Laxmi and Radha’s Grandmother’s recipe
Masu Chudwa’ (chicken with flat rice/ Poha
Ingredient: 1 kg chicken, Two Onions, Jeera (Cumin whole), Dhania (Coriander whole), Six Chillies( whole), Kali Mirch (Black pepper whole), Two pieces of Haldi (Turmeric whole), Rye Oil, Salt

  • Boil  500 g flat rice and then drain the water and keep it aside.
  • Grind the spices on the stones .
  • Heat rye oil in the wok and put the spices and cook for sometime. Then add the water. Cook the chicken till it gets well cooked.
  •  After the chicken is cooked well, add the boiled the flat rice with the spicy chicken.
  • Dadi used to prepare sometimes, to eat in the breakfast and also lunch.

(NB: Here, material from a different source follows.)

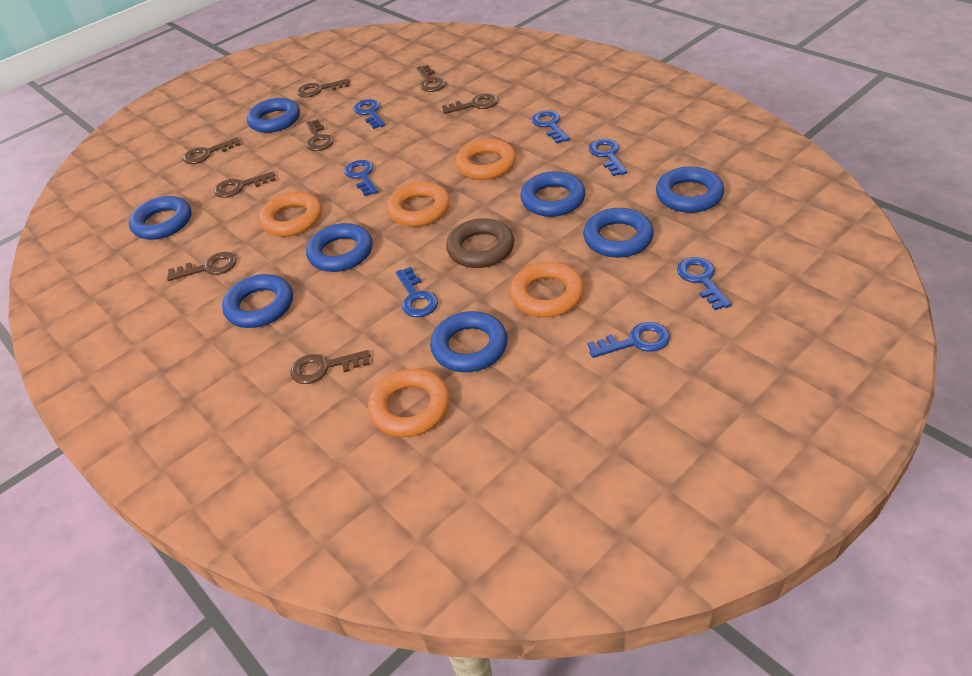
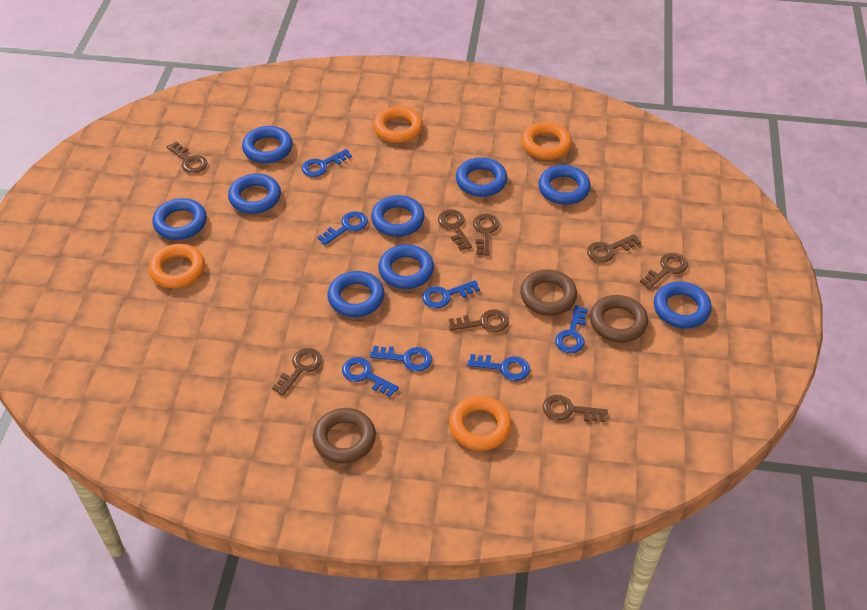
blue ring: 8 -> 9
brown ring: 1 -> 3
orange ring: 5 -> 4

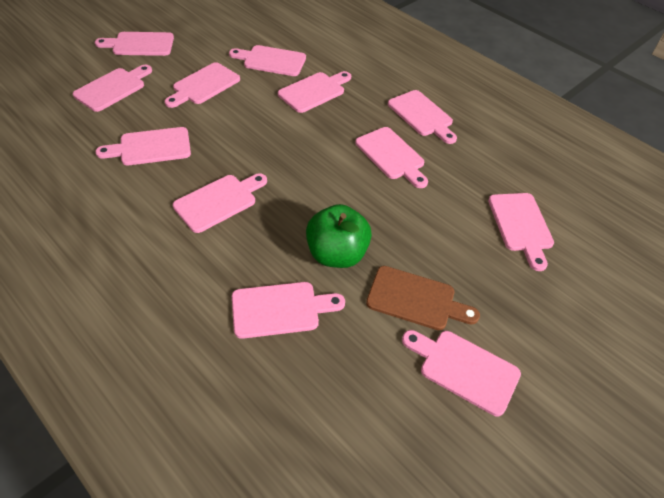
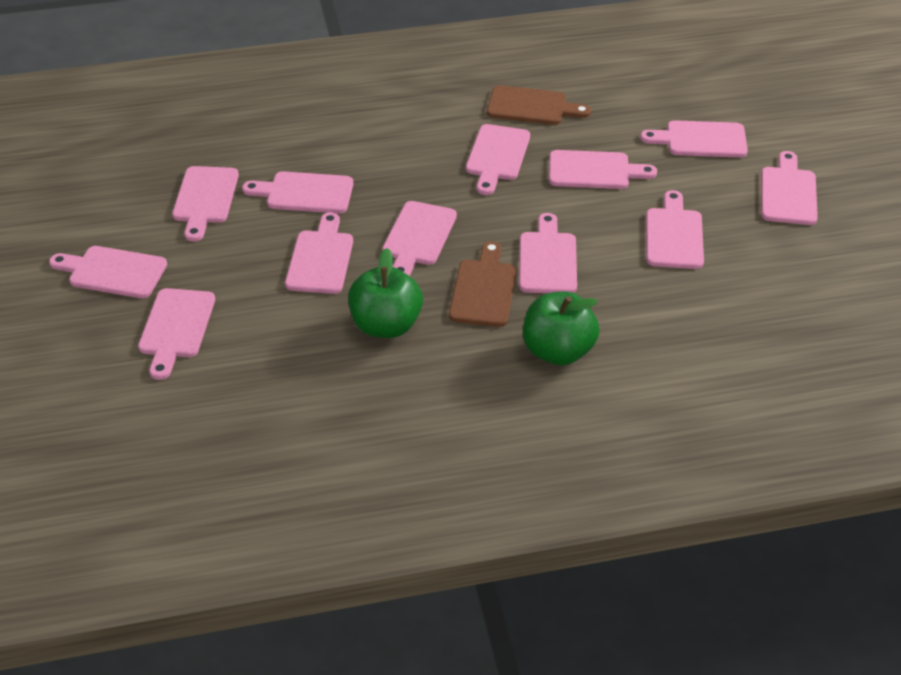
brown cutting board: 1 -> 2
green apple: 1 -> 2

Rabia’s mother’s preparation of bread
Indgredients: Makki ka Atta (Corn Flour), White Oil, Sugar

  • Put oil in 500g  corn flour and add two big table spoon of white oil. Then add boiling water to it .
  • Mix the all the ingredients and use hand to mix that properly.
  • When the atta is mixed properly then make a dough.
  • Make a design with a comb on the soft dough.
  • Take an egg white and in the inner part of the dough properly and then put it on the outer side as well with a brush.
  • Then put the dough into the oven/ tandoor.
  • Keep in there for an hour and serve it. My mother used to use clay vessel to make the bread.